Merrilliobryum tanianum

Scientific classification
- Kingdom: Plantae
- Division: Bryophyta
- Class: Bryopsida
- Subclass: Bryidae
- Order: Hypnales
- Family: Myriniaceae
- Genus: Merrilliobryum
- Species: M. tanianum
- Binomial name: Merrilliobryum tanianum D.H. Norris, T.J. Kop. & W.R. Buck (2008)

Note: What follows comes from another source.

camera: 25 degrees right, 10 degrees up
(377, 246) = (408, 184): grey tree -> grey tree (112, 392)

= Merrilliobryum tanianum =

- Genus: Merrilliobryum
- Species: tanianum
- Authority: D.H. Norris, T.J. Kop. & W.R. Buck (2008)

Species of moss

Merrilliobryum tanianum is a species of moss in the family Myriniaceae. It is endemic to the Huon Peninsula of New Guinea.

==Description==
The plants are small, and pale green with yellow to pale green stems. Plants are irregularly branched with prostrate stems and branches erect to decumbent. The branches are densely covered in small leaves, homomallous, constricted at their bases and easily detached.

==Habitat and ecology==
M. tanianum grows in shady habitats and is mostly epiphytic, commonly found on tree trunks and bark, trunks of tree ferns and Pandanus, and on cliffs.

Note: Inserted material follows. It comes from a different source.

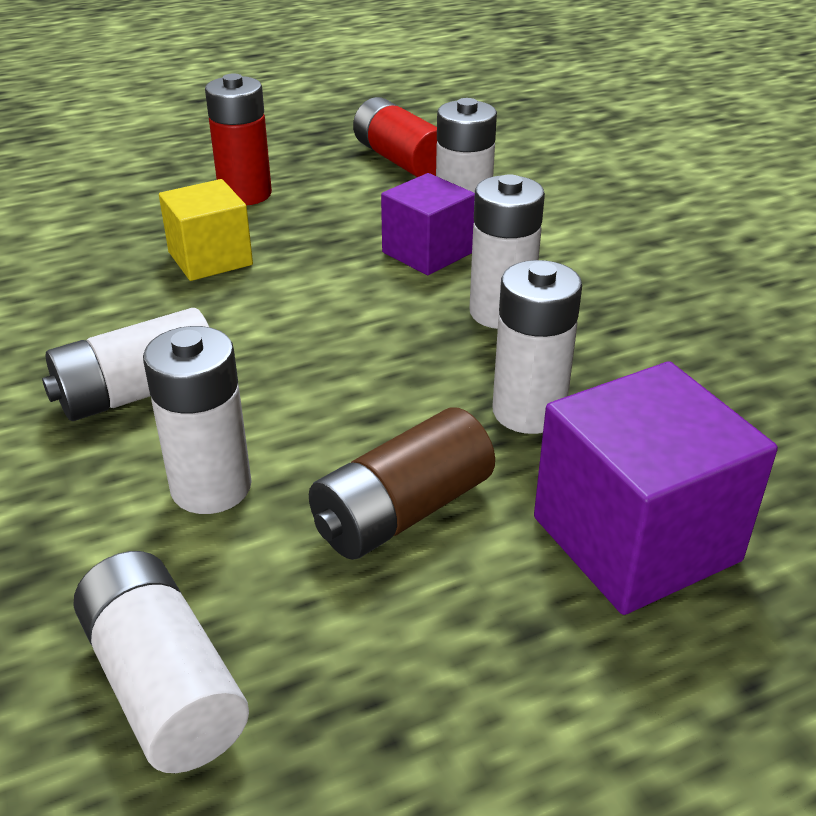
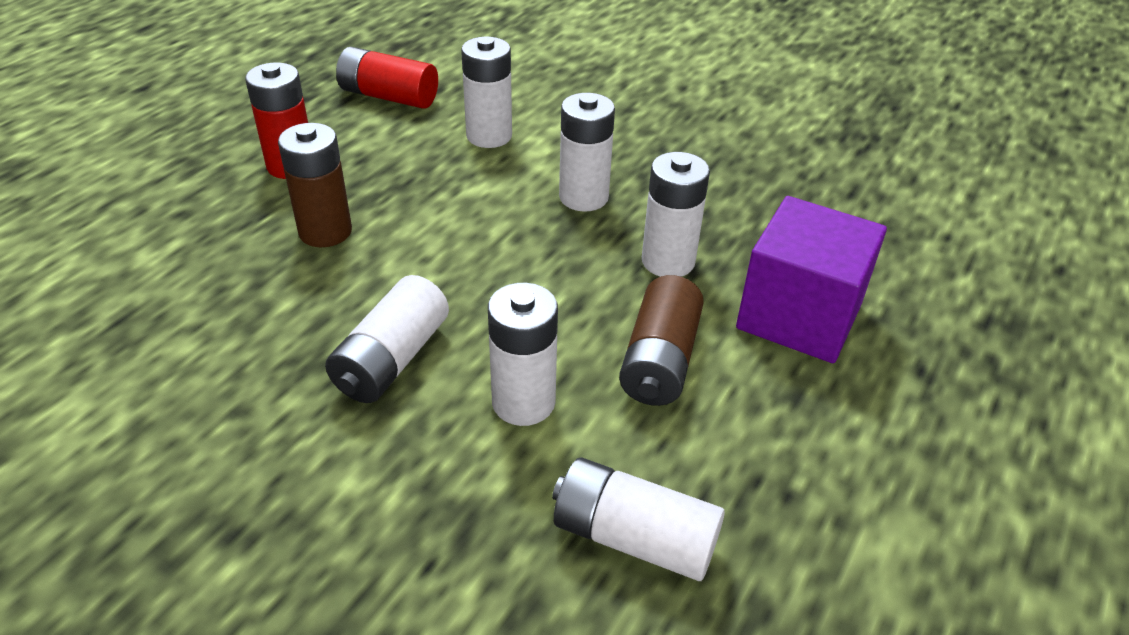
camera: 35 degrees left, 5 degrees up
(210, 258) = (325, 231): yellow cube -> brown battery
(427, 252) = (488, 168): purple cube -> none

The species is found in montane rain forest on the Huon Peninsula in northeastern New Guinea, 1100 to 2900 meters. Specimens have been collected in a range of habitats, including undisturbed very wet montane rain forest, second-growth and badly-disturbed rain forests, disturbed groves of Pandanus, open rainforests on ridge crests, and in rain forest patches surrounded by open Miscanthus grassland.

==Taxonomy==
The plant is named for Dr. Benito C. Tan, a bryologist and expert in tropical mosses.